L'Explication Prémisse
Cet article dit que lorsqu'un enfant est confié à quelqu’un en raison d’une situation difficile (les cas visés par l’article précédent), le juge peut demander à une personne compétente ou à un service d’éducation/observation en milieu ouvert d’apporter aide et conseils à la personne ou au service qui a la charge de l’enfant, ainsi qu’à sa famille, et de suivre l’évolution de l’enfant. Dans un cas particulier (le 3° de l’article 375-3), et seulement si le ministère public le demande par écrit et que l’intérêt de l’enfant le justifie, le juge peut exceptionnellement faire intervenir un service public de la Protection judiciaire de la jeunesse pour ces missions. Le juge peut aussi fixer des conditions au moment de rendre l’enfant (comme prévu ailleurs) et demander des comptes périodiques sur la situation de l’enfant. En résumé : possibilité pour le juge d’organiser un accompagnement professionnel et un suivi régulier lorsque l’enfant est confié, toujours dans l’intérêt de l’enfant.
Exemple concret : Sophie, 7 ans, est temporairement confiée à sa tante après des problèmes de maltraitance chez ses parents. Le juge ordonne qu’un service d’éducation en milieu ouvert aide la tante à gérer le quotidien (conseils éducatifs, soutien scolaire) et rencontre aussi les parents pour des conseils. Ce service rend un rapport tous les trois mois sur l’évolution de Sophie à la justice. Si la situation de Sophie relevait du 3° de l’article 375-3 (par exemple dans un cadre pénal), le juge pourrait, sur demande écrite du procureur et si l’intérêt de l’enfant l’exige, demander l’intervention d’un service public de la Protection judiciaire de la jeunesse pour ces mêmes missions.
- Le juge peut, selon sa décision discrétionnaire, ordonner un accompagnement professionnel et un suivi lorsque l’enfant est confié (cas des 1°, 2°, 4° et 5° de l’article 375-3).
- Les prestations peuvent être fournies par une personne qualifiée ou par un service d’observation, d’éducation ou de rééducation en milieu ouvert (mesures non privatives de liberté).

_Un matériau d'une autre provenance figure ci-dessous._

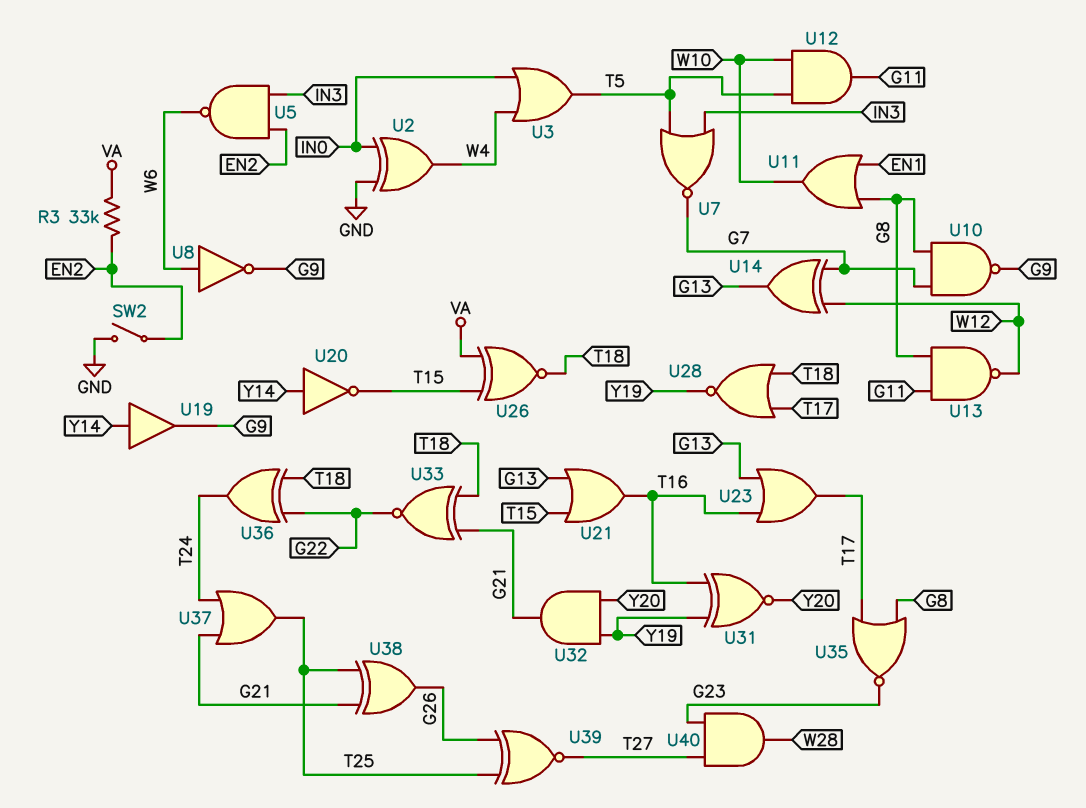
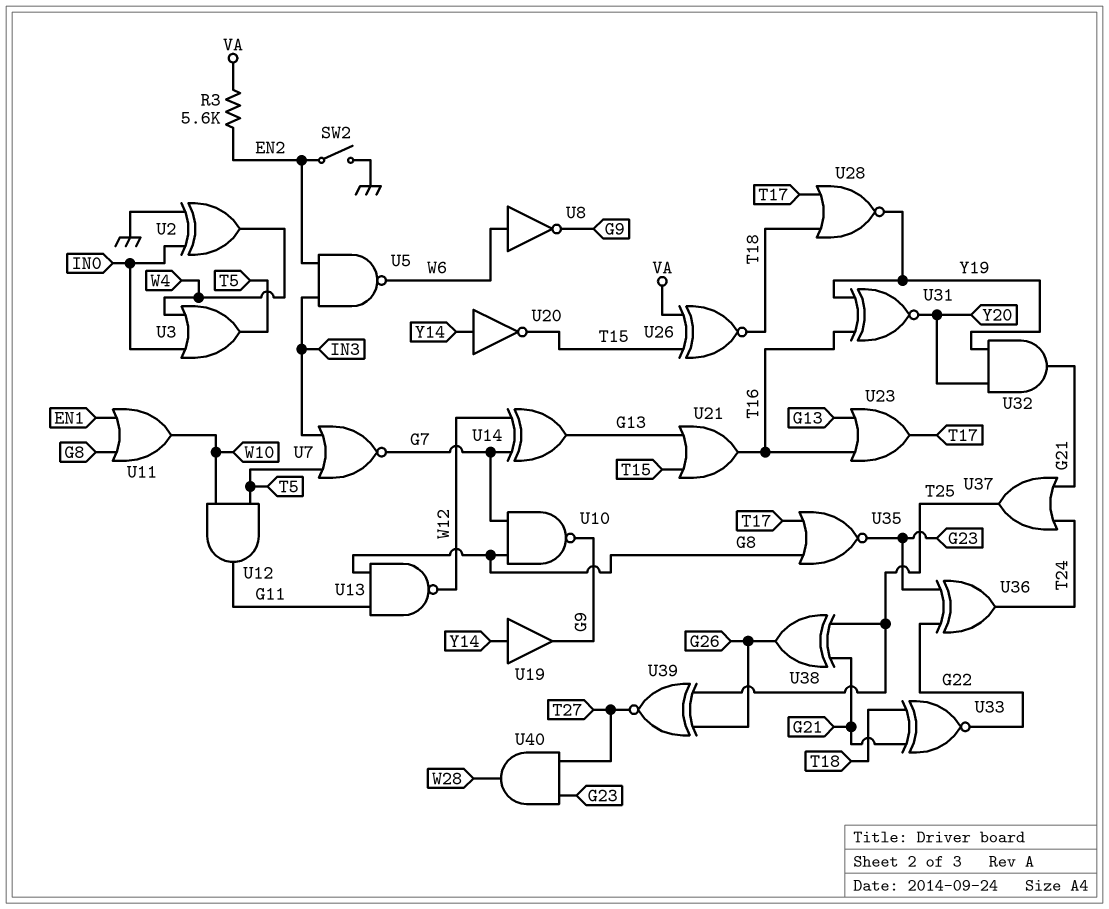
R3: 33k (EN2, VA) -> 5.6k (EN2, VA)
U36: XOR (in G22, in T18, out T24) -> XOR (in G22, in G23, out T24)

- Dans le cas visé au 3° de l’article 375-3, l’intervention d’un service public de la Protection judiciaire de la jeunesse est possible uniquement à titre exceptionnel et sur réquisitions écrites du ministère public, et si l’intérêt de l’enfant le justifie.
- L’aide et les conseils s’adressent à la personne ou au service qui a la charge de l’enfant et à la famille ; le service chargé doit aussi suivre le développement de l’enfant.
- Le juge peut assortir la remise de l’enfant des mêmes modalités que celles prévues à l’article 375-2, troisième alinéa (conditions à respecter lors du retour de l’enfant).
- Le juge peut demander des comptes périodiques : obligation de rendre des rapports réguliers sur la situation de l’enfant.
- Le terme « peut » signifie que ces mesures sont facultatives et laissées à l’appréciation du juge en fonction de l’intérêt de l’enfant.